DataFrame.js, line 141

Example

perform a full outer join between df1 and df2

df1.join(df2, col("df1Key").equalTo(col("df2Key")), "outer");

limit(n)

Returns a new DataFrame by taking the first n rows. The difference between this function and head is that head returns an array while limit returns a new DataFrame.

Parameters:

Name	Type	Description
`n`		Number of rows.

Since:

1.3.0

Source:

DataFrame.js, line 289

printSchema()

Prints the schema to the console in a nice tree format.
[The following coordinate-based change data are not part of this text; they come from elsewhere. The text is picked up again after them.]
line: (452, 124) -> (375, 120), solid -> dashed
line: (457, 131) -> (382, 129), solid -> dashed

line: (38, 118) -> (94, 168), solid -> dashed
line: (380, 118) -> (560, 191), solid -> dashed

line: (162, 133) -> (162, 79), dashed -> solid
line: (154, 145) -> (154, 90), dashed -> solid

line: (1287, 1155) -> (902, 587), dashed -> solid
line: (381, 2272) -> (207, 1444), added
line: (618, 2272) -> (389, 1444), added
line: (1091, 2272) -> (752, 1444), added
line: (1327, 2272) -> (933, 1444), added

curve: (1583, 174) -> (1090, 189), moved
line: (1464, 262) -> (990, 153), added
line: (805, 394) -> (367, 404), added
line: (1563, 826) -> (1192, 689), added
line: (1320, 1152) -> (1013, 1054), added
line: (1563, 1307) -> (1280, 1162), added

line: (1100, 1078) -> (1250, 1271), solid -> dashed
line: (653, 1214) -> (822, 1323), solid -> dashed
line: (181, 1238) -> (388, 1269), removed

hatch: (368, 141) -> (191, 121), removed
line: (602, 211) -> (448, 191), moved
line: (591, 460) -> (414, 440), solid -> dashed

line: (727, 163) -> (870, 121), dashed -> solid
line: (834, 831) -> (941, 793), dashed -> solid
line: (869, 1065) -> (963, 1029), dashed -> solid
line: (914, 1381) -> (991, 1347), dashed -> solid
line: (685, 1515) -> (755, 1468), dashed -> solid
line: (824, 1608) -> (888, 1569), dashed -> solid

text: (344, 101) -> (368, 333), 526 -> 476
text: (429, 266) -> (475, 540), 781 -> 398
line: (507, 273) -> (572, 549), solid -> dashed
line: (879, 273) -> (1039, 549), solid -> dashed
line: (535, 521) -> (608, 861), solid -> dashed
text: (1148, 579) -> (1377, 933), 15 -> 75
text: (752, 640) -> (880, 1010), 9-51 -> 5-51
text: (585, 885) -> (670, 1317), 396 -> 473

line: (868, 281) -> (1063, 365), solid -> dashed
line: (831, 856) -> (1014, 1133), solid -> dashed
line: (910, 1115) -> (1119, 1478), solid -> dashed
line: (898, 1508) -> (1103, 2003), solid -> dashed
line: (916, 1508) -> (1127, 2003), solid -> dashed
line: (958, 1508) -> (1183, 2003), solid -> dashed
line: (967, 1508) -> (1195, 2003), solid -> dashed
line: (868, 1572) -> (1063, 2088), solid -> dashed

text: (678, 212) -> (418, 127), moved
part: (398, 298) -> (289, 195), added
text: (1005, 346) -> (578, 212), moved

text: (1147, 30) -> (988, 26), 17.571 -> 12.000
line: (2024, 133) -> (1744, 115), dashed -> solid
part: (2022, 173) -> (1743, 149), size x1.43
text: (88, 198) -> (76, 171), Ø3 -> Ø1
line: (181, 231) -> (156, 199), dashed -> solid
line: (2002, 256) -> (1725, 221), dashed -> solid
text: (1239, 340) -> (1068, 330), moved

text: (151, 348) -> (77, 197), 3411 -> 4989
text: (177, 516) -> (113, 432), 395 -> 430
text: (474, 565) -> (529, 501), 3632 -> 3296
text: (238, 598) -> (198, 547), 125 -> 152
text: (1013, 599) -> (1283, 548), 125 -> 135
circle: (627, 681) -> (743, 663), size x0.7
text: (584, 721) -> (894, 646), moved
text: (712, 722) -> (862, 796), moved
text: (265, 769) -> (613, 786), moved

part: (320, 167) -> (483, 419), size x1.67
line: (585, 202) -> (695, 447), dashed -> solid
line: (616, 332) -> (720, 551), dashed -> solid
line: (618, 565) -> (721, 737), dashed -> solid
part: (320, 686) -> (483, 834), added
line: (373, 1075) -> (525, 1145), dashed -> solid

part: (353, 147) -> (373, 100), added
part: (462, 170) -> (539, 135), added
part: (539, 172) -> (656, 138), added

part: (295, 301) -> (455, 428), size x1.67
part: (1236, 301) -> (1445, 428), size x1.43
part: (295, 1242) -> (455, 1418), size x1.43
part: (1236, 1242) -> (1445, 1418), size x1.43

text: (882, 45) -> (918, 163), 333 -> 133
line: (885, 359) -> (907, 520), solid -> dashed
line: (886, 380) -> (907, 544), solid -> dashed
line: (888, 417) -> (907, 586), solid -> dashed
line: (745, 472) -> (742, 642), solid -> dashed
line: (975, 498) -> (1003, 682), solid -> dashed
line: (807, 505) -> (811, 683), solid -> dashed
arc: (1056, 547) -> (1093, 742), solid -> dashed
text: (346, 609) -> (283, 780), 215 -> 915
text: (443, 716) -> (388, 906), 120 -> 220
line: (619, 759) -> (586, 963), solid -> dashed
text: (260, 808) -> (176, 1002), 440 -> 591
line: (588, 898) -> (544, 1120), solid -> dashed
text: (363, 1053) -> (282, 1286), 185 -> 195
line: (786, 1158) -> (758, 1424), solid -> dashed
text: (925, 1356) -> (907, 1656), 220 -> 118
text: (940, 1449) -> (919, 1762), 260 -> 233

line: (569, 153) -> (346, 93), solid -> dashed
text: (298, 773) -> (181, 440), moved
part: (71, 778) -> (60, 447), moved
This method runs a computation but is still synchronous, because it is used in an interactive setting (shell).

Since:

1.3.0

Source:

DataFrame.js, line 81

randomSplit(weights)

Randomly splits this DataFrame with the provided weights.

Parameters:

Name	Type	Description
`weights`		Weights for splits, will be normalized if they don't sum to 1.

Since:

1.4.0

Source:

DataFrame.js, line 340

registerTempTable(tableName)

Registers this DataFrame as a temporary table using the given name. The lifetime of this temporary table is tied to the SQLContext that was used to create this DataFrame.

Parameters:

Name	Type	Description
`tableName`		Table name.

Since:

1.3.0

Source:

DataFrame.js, line 541

repartition(numPartitionsopt, partitionExprs)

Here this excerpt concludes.